Akıllarda ister istemez şu iki soru var: Bu gerginlik ikinci bir soğuk savaşın mı yoksa üçüncü bir dünya savaşının mı işareti? Yukarıda çizdiğimiz tabloya bakarak kafamızda adeta Putin’in Kremlin’deki makam odasında ünlü Rus yazar Lev Tolstoy’un “Savaş ve Barış” romanının sadece “Savaş” kısmını okuduğunu canlandırmak mümkün. Acaba öyle mi? Putin, 2014 yılında Federal Konsey’de yaptığı bir konuşmasında “Yayı sonuna kadar gererseniz bir gün gelir çok güçlü şekilde geri size çarpar” demişti. Moskova’ya bakılırsa Batı dünyası Rusya ile arasındaki yayı gereğinden fazla gerdi. Şimdi Moskova yayı bırakırsa, güçlü bir şekilde geriye çarpma ihtimali var. Kendi penceresinden bakan Rusya, bu durumda Batı’nın yayı gerdirmeyi bırakmasını istiyor. Yani Batı’nın kendisini dinlemesini ve anlamasını talep ediyor.

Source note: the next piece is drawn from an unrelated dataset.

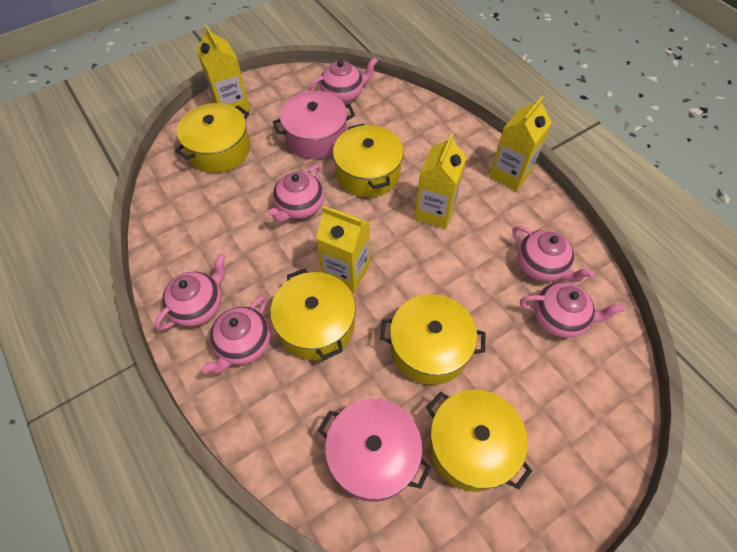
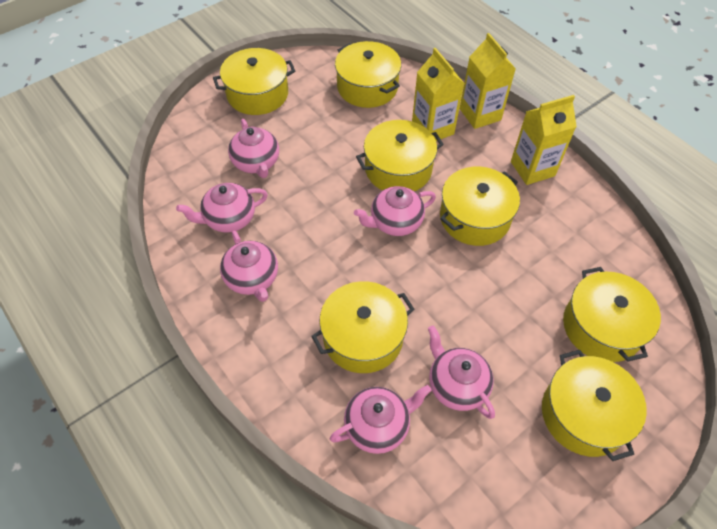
pink pot: 2 -> 0
yellow carton: 4 -> 3
yellow pot: 5 -> 7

Putin’in yay benzetmesi Rusya açısından durumu açıklayabilir ama karşımızda tek taraflı bir eylem yok. Aksine, ortadaki ipi tüm güçleriyle kendilerine çeken ve adeta kopma noktasına getiren iki taraflı bir eylem var. İpin tam ortasından kopmasıyla birlikte iki tarafın da istemedikleri bir duruma düşmeleri mümkün hale geldi. Ancak bir durum var: Öncelikle günümüzde tarafları savaşa motive edecek Soğuk Savaş dönemi gibi keskin kutuplu ideolojik bir ortam yok. En azından Rusya için ideolojik bakışın olmadığı kesin. Diğer taraftan Rusya, selefi Sovyetler Birliği’nin bir zamanlar sahip olduğu ne askeri ne de politik güce sahip. Bütün NATO ülkeleri bir tarafa, Rusya tek başına askeri anlamda ABD ile bile kıyaslanmayacak kadar zayıf durumda. Ülke, petrol fiyatlarının düşmesi, Ukrayna olayları ve Kırım’ın ilhakı sonrası ilan edilen yaptırımlardan dolayı hiç olmadığı kadar ekonomik sıkıntı içerisinde. Böyle bir durumda Rusya’nın topyekûn bir savaşı gündeme alması Putin’in “Rus ruleti” oynamasından farksız. ABD ve Avrupa’nın oluşturduğu Transatlantik blokunda da Rusya’ya karşı ortak ve net bir politika da gözlenmiyor. Öyleyse neden ilişkiler bu kadar gergin?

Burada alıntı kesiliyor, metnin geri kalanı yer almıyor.